June
Claire Wayne, a visual artist, was born on March 7, 1918
in Chicago, Illinois. She was raised as June Claire Kline
by her divorced mother, Dorothy Alice Kline, a traveling saleswoman
in the corset business. At age fifteen, June dropped out of high
school, wanting to become an artist. Avoiding the last names of
both her parents, she used her first and middle names, June
Claire, for her first solo exhibition in 1935 in Chicago,
followed in 1936, by a second one at the Palacio de Bellas Artes
in Mexico City.
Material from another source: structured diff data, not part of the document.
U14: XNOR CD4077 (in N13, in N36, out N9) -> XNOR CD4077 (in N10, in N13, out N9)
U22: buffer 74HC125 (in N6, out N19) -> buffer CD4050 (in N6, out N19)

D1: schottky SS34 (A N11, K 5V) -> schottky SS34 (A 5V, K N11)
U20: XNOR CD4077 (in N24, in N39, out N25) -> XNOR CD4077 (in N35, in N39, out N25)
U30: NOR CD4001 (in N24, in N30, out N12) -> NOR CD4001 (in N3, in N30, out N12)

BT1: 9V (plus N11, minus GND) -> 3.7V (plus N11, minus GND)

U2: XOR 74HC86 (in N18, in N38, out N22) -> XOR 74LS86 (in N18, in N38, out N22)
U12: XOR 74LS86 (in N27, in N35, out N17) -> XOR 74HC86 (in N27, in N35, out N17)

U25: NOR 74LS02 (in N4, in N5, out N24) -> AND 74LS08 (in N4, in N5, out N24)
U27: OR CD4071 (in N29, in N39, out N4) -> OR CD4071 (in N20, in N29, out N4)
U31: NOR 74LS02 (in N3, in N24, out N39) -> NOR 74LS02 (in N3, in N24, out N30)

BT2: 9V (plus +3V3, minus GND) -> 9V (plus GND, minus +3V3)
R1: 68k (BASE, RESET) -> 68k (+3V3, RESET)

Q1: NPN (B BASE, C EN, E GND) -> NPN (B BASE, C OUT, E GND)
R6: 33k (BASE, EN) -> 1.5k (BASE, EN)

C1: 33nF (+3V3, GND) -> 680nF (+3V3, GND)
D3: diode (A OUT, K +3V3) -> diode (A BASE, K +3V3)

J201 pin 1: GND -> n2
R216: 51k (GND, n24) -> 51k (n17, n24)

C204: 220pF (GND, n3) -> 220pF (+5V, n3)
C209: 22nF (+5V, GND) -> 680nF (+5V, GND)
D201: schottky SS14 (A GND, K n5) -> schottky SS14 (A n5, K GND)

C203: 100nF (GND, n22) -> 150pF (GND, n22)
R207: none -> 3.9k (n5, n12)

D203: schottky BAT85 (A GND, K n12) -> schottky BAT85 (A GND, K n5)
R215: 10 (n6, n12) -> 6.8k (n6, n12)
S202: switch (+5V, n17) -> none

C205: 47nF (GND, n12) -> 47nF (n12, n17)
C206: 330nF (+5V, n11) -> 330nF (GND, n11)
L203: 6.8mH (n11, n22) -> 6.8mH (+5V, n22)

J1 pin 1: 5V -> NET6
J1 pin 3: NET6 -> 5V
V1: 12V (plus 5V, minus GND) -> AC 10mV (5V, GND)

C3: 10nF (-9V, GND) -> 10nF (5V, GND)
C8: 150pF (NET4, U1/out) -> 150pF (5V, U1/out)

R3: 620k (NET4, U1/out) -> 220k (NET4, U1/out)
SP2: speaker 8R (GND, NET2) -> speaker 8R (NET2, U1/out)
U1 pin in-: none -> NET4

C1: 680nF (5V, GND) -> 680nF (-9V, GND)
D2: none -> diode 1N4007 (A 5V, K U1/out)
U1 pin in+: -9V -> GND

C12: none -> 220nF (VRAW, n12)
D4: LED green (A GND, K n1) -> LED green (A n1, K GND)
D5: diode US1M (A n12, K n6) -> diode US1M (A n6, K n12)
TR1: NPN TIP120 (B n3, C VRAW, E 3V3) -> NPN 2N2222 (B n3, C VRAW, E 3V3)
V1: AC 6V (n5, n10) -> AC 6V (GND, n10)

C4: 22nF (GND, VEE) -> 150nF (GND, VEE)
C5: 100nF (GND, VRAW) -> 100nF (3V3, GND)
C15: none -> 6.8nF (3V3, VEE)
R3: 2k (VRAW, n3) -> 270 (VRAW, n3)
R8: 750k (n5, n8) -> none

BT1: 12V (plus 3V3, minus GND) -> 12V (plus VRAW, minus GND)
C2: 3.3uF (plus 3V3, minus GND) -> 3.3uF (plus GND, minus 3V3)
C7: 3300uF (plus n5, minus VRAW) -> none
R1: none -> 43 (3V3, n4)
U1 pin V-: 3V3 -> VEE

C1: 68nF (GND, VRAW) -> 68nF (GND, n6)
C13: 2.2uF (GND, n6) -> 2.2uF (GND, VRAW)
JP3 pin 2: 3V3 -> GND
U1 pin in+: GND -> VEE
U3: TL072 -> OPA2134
By 1938, June Claire was on the
WPA Easel Project in Chicago – and had become a ‘regular’
in a cutting-edge culture of writers, actors, artists, and scientists,
some of whom were becoming world famous (Richard Wright, James T.
Farrell, Saul Bellow, Nelson Algren, Irene Rice-Pereira and many
others).
Circa 1939, she moved to New York, working as a designer of costume
jewelry in the garment industry while continuing to paint at night
and on weekends. In mid-1941, she married an Air Force Flight Surgeon
and substituted his name, Wayne, for Claire. From
then on her identity remained June Wayne even though
that marriage did not endure. When Pearl Harbor was attacked, she
left New York for Los Angeles, intending to work in the aircraft
industry. To that end, she became certified in Production Illustration
at Cal Tech/Art Center School but a job opened in radio writing
at WGN in Chicago which she took, scripting several programs a day
of music continuity and interviews with war heroes and movie stars
on War Bond shows. Nonetheless production illustration was
infiltrating her aesthetic imagination resulting in signature works
of optical art ("The Tunnel" and the Kafka series) starting
in the mid 1940s. As for the WGN experience, it honed her
literary talent and eventually she would write influential essays
on artist’s rights, art criticism, and feminism.
When WWII ended, June Wayne returned to Los Angeles to stay and
became an integral part of the California art scene. She took up
lithography at Lynton Kistler’s facility, meanwhile painting
and exhibiting intensively. By 1957, she also had become a familiar
artist in Paris, collaborating with Marcel Durassier, the great master
printer with whom, in 1958, she did a livre d’artiste on the
love sonnets of John Donne. In 1959, W. MacNeil Lowry of the Ford
Foundation suggested to Wayne that she write a plan to revitalize
the art of lithography which was floundering in the USA. The result
was the Tamarind Lithography Workshop (named for her street) which
opened in 1960; Wayne as its director and the Ford Foundation as
its financial support. By the late 1960s, Tamarind had become an
international force in the printmaking arts so Wayne transformed
the Workshop into a permanent format as the TAMARIND INSTITUTE OF
THE UNIVERSITY OF NEW MEXICO where it thrives to this day. Her own lithographs
are widely recognized as masterpieces of the medium.
In 1970, Wayne turned to designing tapestries in France. In them as in the rest of her art, she expressed her avant-garde linkage of art and science to issues of the times. In many media, optics, the genetic code, stellar winds, magnetic fields, tsunamis and temblors appeared in her work, often linked to metaphors for the human condition such as the lemmings series, fables, justice and love. On a feminist level, her “The Dorothy Series” (twenty multi-color lithos that she described as a “documentary film in twenty freeze frames”) includes her much praised video which together with the suite, recently shown in Tokyo.
“Sects In The City” is the first political artwork ever made by June Wayne who, in principle, avoided topical content in her art until now. “Sects” makes you aware of the burgeoning of “faith-based” religious groups within five miles of her Tamarind Avenue studio in Hollywood. Some sects are well-established in expensive churches, temples and mosques; others are itinerant parishes in bungalows, store fronts, abandoned movie theatres, trucks and station wagons.
June Wayne’s art is represented in many museum collections in the USA and abroad. She has received dozens of awards as well as honorary doctorates. She also is a Visiting Professor of Research at the Rutgers Center for Innovative Print and Paper but she still spends much of the year at her Tamarind Avenue studio in Hollywood, California. THE ART OF EVERYTHING, a catalog raisonné of her art (1935 to the present day) was just published by Rutgers University Press. The book is authored by Robert P. Conway with essays by Arthur Danto and Judith K. Brodsky.